As velhas variedades de trigo são armazenadas em centenas de velhos arquivos de papelão, cuidadosamente alinhados, fileira após fileira, nos cofres do museu. Cada um contém folhas secas, caules ou espigas de grãos, e às vezes todos os três, desde há séculos atrás. São cuidadosamente rotulados, detalhando exatamente onde e quando foram encontrados. Tudo isso fornece informações úteis.
Este foi também o mote para um grupo de cientistas do John Innes Centre, em Norwich. Será o trigo capaz de ajudar a alimentar a população mundial nos próximos séculos?

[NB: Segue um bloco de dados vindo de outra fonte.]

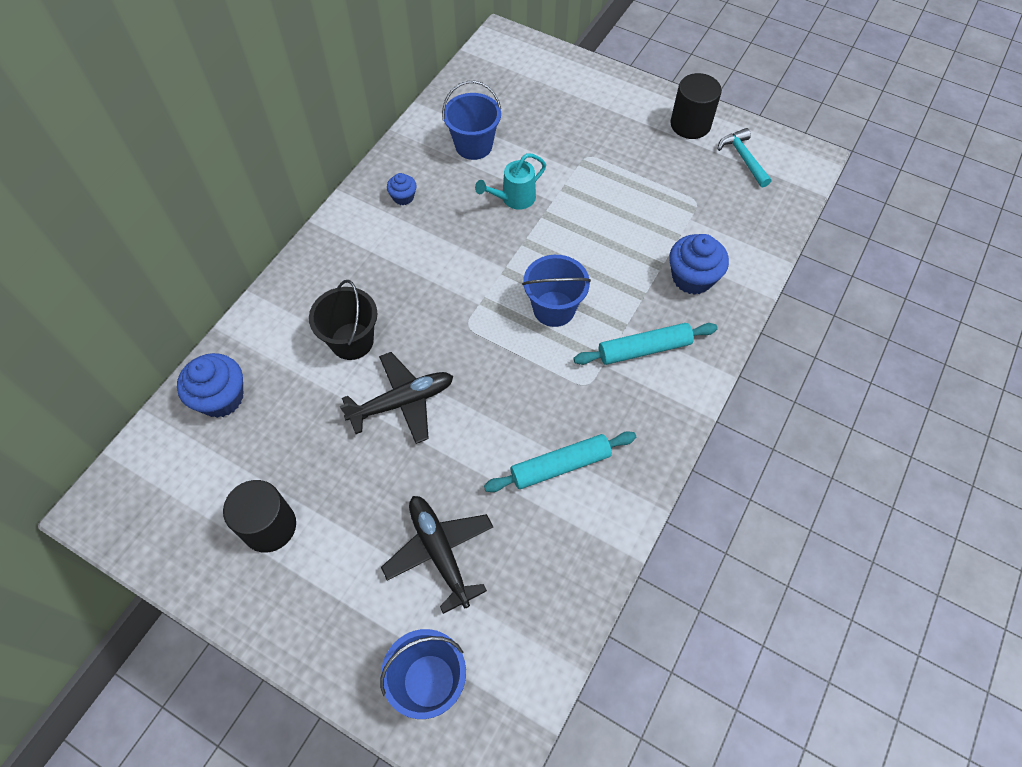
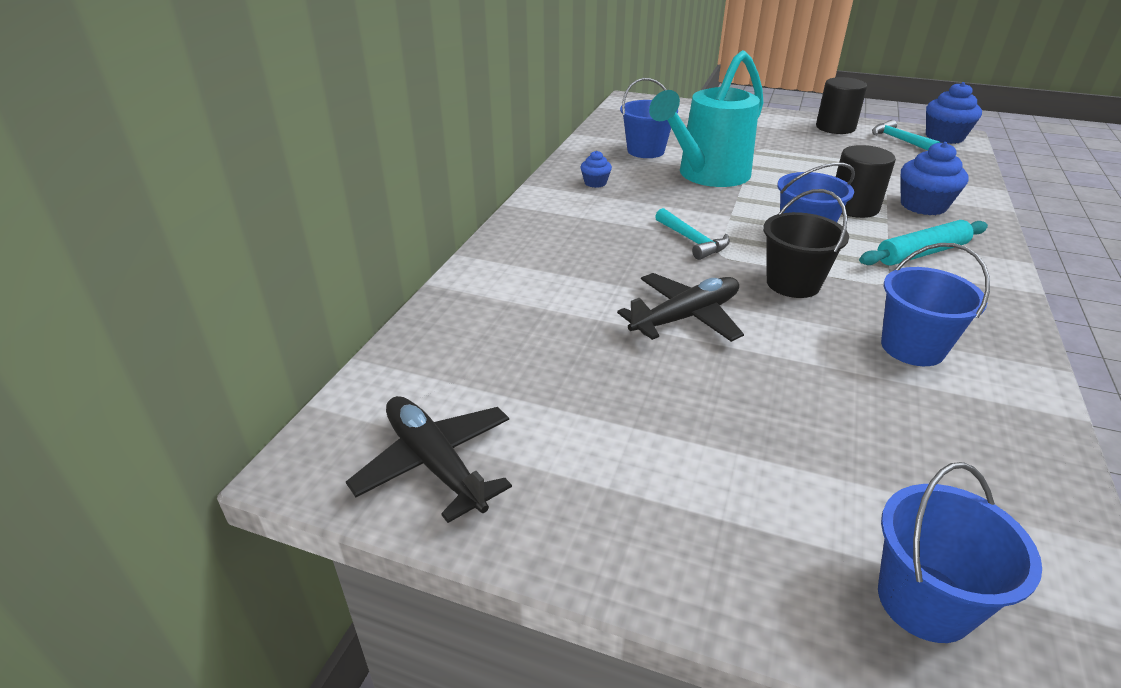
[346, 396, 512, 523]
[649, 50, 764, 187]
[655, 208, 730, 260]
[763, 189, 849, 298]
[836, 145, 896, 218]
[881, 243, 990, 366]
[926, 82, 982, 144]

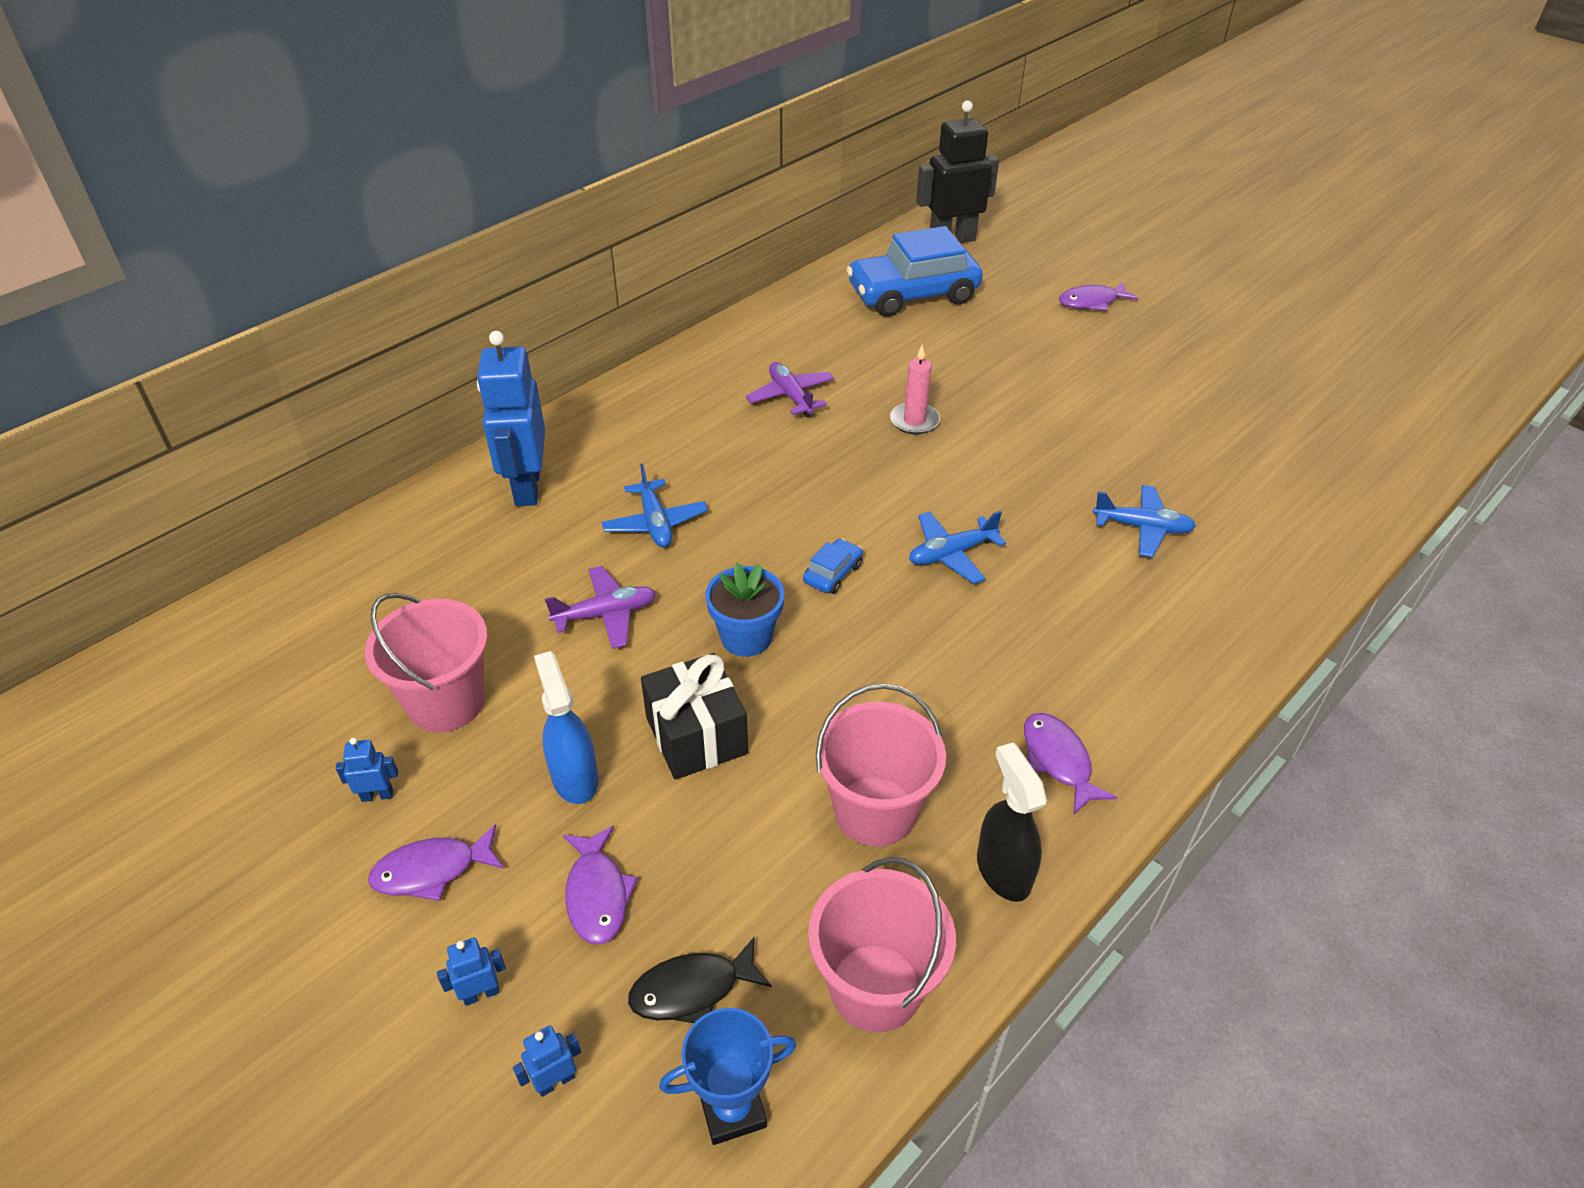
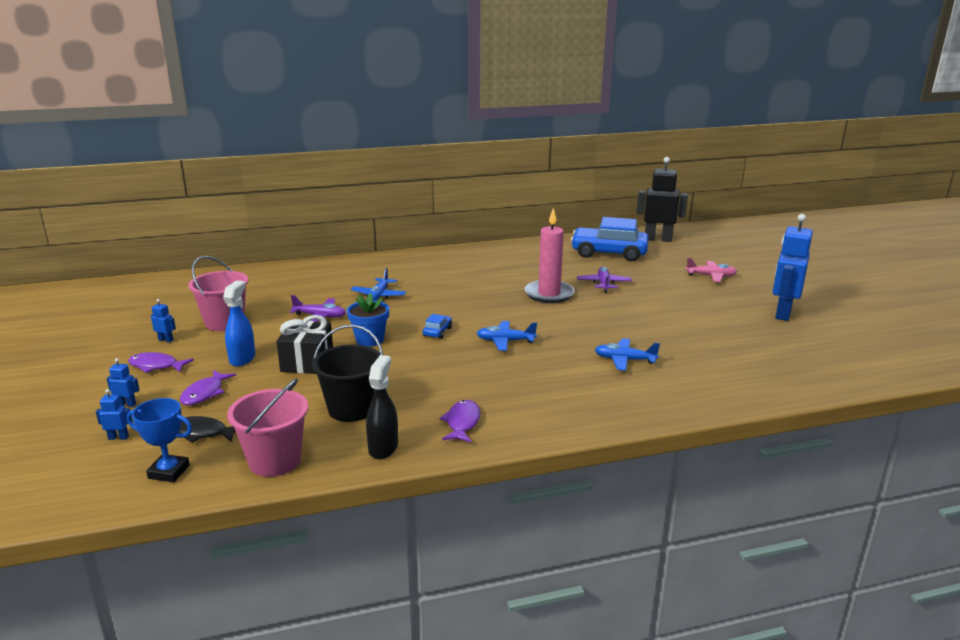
[312, 325, 383, 422]
[423, 314, 452, 339]
[524, 208, 575, 303]
[577, 267, 632, 293]
[595, 338, 660, 371]
[686, 258, 737, 282]
[773, 214, 813, 321]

Estes cientistas socorrem-se de um arquivo de mais de 100 anos e que contém variedades de todo o mundo, armazenada a 4 °C, preservando espécies ainda viáveis, que podem ser plantadas e cultivadas.
Os investigadores estão a utilizar estas espécies armazenadas também para estudar as doenças que mais as atacam e os resultados preliminares apontam para uma maior resistência das espécies mais antigas, o que consideram um importante passo para defender a sua produção.
Estes estudos permitem-nos olhar para o passado e redescobrir espécies mais resistentes que se julgavam perdidas e que nos podem apoiar na transição da produção e na mitigação e adaptação às mudanças climáticas, para uma melhor satisfação das nossas necessidades. Poderá ser este o nosso segredo? O certo é que o trigo que cultivamos terá que mudar!